Since (as people probably know by now) I ski mostly off piste, quality has a very real meaning. I am happy to spend a while climbing up to get to a route which has untracked powder, rather than doing more hours on crust or breakable crust or crud. But then, who wouldn't if they had the choice. However if I start the day late or finish early, or spend a great deal of the day standing around or have a very long lunch - I feel cheated. I only have 3 weeks a year to do what I enjoy most so I want to do as much as I can. This is my problem with touring - I can't afford so much time walking just to get a little good skiing (which sometimes turns out not to be). If I lived out there I would tour (I understand why guides like doing it)

So for me it is "The greatest amount of the greatest quality" (to borrow from the Utilitarians) . If we could give happiness and quality a number no doubt you could write an equation: a x q = H. Those who say they just want quality seem to me to just be rationalising the loss of the passion of youth.
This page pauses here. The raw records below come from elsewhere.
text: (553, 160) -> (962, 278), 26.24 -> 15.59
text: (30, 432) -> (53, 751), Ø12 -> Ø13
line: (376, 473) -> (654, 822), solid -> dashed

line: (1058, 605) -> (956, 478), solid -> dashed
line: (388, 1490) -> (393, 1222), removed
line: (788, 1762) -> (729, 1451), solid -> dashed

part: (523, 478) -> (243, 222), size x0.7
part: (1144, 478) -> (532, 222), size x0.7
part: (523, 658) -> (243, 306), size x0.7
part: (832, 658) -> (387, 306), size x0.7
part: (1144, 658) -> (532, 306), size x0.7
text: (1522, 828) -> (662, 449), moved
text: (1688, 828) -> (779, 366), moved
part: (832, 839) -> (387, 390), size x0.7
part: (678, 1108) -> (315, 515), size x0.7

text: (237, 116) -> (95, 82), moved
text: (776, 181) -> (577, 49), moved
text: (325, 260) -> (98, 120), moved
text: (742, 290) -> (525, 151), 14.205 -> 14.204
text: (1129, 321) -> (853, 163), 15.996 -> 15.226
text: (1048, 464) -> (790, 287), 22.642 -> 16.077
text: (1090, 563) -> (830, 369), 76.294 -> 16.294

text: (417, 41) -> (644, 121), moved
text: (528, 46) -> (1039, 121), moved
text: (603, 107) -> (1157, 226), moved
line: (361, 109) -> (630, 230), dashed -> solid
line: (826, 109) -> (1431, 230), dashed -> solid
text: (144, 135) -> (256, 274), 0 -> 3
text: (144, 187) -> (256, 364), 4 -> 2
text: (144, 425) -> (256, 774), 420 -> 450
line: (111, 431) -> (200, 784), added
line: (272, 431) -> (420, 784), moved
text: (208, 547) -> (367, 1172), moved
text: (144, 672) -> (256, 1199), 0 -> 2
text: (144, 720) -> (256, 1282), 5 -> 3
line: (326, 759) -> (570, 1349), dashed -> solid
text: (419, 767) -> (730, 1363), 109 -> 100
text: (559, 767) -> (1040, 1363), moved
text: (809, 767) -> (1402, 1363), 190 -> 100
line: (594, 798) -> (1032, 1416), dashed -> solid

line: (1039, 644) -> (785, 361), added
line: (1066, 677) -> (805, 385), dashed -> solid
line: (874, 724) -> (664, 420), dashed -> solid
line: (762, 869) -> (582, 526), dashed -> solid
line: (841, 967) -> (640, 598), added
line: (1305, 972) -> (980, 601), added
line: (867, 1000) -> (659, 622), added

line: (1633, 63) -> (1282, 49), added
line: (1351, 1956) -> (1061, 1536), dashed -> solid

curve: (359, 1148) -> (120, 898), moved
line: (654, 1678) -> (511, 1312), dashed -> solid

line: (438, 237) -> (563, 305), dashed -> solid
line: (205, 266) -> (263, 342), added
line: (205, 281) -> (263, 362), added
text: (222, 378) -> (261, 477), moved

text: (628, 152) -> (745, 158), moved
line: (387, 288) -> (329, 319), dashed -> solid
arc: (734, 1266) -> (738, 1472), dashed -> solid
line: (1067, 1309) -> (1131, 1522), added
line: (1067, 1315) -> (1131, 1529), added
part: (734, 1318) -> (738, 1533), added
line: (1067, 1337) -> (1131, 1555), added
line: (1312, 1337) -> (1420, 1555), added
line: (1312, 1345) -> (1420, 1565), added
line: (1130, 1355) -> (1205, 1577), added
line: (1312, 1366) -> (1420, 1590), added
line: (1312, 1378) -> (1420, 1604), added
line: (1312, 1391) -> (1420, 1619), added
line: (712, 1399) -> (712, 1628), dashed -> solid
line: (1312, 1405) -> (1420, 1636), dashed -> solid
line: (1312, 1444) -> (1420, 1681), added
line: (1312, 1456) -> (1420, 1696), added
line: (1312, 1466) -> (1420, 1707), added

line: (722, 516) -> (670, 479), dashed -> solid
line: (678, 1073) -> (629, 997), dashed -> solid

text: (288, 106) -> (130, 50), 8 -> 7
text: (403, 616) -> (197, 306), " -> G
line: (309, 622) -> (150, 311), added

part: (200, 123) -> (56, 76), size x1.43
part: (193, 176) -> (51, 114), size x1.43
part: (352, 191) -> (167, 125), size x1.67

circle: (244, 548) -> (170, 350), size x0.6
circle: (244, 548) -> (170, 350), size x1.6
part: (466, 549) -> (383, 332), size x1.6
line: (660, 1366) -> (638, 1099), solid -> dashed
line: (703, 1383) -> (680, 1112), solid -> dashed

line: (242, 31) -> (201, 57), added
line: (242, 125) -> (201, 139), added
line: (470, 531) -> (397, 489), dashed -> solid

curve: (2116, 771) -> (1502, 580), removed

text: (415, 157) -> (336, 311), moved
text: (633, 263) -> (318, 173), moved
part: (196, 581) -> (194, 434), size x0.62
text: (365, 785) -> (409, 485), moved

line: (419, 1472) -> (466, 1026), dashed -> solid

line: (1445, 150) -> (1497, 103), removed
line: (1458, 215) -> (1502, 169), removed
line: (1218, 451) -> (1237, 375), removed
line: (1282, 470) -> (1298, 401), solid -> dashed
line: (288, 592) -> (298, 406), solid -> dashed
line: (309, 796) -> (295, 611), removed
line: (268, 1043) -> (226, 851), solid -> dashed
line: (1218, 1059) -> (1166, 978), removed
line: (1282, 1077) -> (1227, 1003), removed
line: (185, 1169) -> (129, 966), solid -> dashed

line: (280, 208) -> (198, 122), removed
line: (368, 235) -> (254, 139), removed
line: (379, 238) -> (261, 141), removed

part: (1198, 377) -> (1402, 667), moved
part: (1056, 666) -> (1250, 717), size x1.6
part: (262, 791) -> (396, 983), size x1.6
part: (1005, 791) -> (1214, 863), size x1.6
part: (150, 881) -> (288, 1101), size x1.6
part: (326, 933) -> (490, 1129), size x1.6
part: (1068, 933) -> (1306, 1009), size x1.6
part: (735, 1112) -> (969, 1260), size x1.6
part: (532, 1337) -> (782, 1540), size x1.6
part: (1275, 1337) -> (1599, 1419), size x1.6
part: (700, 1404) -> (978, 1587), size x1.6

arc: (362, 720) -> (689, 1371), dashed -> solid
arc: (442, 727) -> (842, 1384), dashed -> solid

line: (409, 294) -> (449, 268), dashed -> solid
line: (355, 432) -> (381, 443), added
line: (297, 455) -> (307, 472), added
Incidentally, it may be the case that some places in North America have more powder fall out of the sky, but the much greater areas of lift served off piste in Europe means you can find powder long after the last fall. I was disappointed by how little powder I managed to ski at Whistler, considering new snow fell the night I arrived. It got skied out in a few hours. Yet in Europe guides have found me whole valleys of fresh-track skiing a couple of weeks after the last fall.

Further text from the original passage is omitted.